Mindelo, 30 Set (Inforpress) – O candidato a Presidente da República Albertino Graça encerra na Cidade da Praia a sua actividade de campanha eleitoral, com contactos porta-a-porta em bairros da capital e, à noite, promove o último comício na Achada de Santo António.

A candidatura “mais Equilíbrio” prevê ainda deslocações aos concelhos de Santa Catarina e Santa Cruz antes do comício da noite na Cidade da Praia, neste que é o último dia da campanha eleitoral.

No comício de encerramento da campanha na ilha de São Vicente, Albertino Graça considerou, no Mindelo, que se “o povo” do PAICV, UCID, PTS e PP se unir à volta da sua candidatura ganha o escrutínio do próximo domingo, já que “só a abstenção ultrapassa” os votos da outra candidatura.

O candidato a Presidente da República pediu o voto “em força” na equipa “Mais Equilíbrio”, que lidera, pois, sintetizou, se se juntar a abstenção mais os votos do “povo dos partidos unidos” ganha a eleição “de certeza”.

Num discurso de 48 minutos, na Avenida 5 de Julho, a algumas centenas de metros do local onde decorria o comício de Jorge Carlos Fonseca, na Rua de Lisboa, Albertino Graça começou por lembrar que, nesta campanha, empreendeu uma luta política contra uma “equipa poderosa, com máquina poderosa e com muito dinheiro e recursos”.

Sempre com Jorge Carlos Fonseca na mira, Albertino Graça regressou aos temas que lançou ao longo da campanha em relação ao desempenho do seu adversário no cargo, a começar pela “prioridade” que estabeleceu em “dar show” com a Constituição, passando pela desresponsabilização política do então chefe de Estado no caso Monte Tchota até chegar à “diplomacia presidencial de fraqueza” do ex-presidente.

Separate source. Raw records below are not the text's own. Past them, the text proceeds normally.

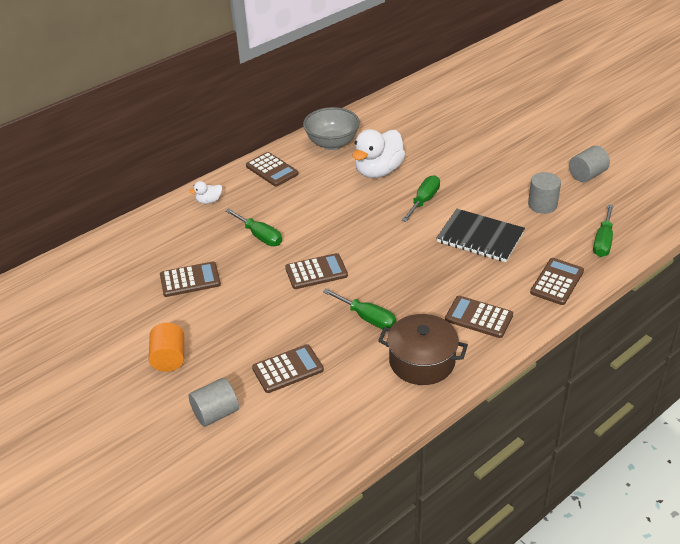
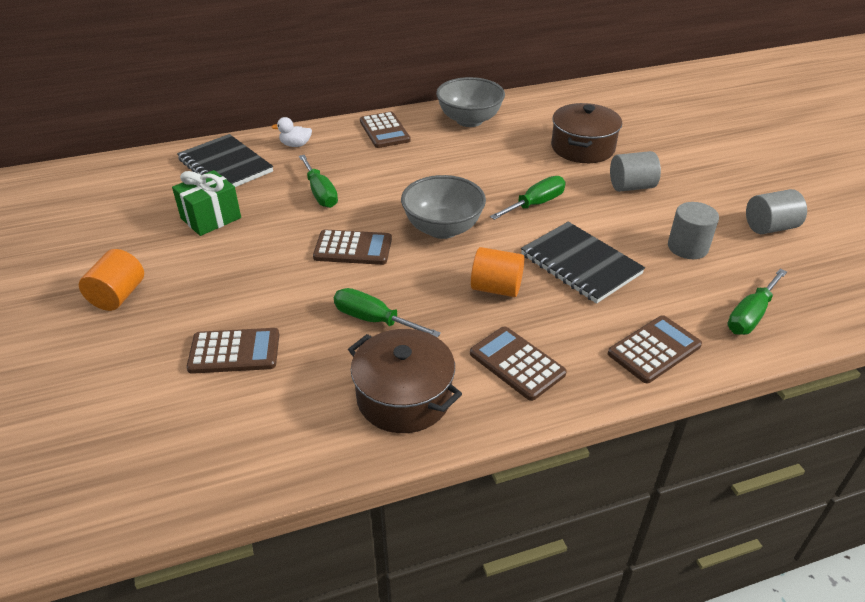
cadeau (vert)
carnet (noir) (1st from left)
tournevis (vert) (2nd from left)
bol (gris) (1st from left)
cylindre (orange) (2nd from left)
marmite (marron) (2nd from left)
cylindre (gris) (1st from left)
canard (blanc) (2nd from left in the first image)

Como novidade introduziu a importância de África para Cabo Verde, e aqui defendeu a aproximação do arquipélago ao continente negro e, assim, “desbloquear outros caminhos” que podem trazer “trabalho para os cabo-verdianos”. “Temos que pensar em África”, sintetizou.

Depois, centrou-se na classe empresarial cabo-verdiana, outra novidade no discurso desta campanha, que, sustentou, “endividada”, atravessa “muitas dificuldades”, situação perante à qual o Presidente da República não pode cruzar os braços e “saber só da Constituição”.

Um Presidente da República, lançou, tem que ter “pelo menos sensibilidade” na área económica, e, no âmbito da magistratura de influência, “pode perfeitamente chamar os bancos nacionais” e levá-los a negociar as dívidas com as empresas.

“Os bancos já ganharam muito com as empresas e chegou a hora de eles virem negociar as dívidas das empresas e criar as condições para um novo funcionamento rumo a mais trabalho em Cabo Verde”, concluiu.

Para além de Albertino Graça, que concorre pela primeira vez, estão na corrida ao Palácio do Platô o presidente cessante, Jorge Carlos Fonseca, que concorre para um segundo mandato e Joaquim Monteiro, que concorre pela segunda vez.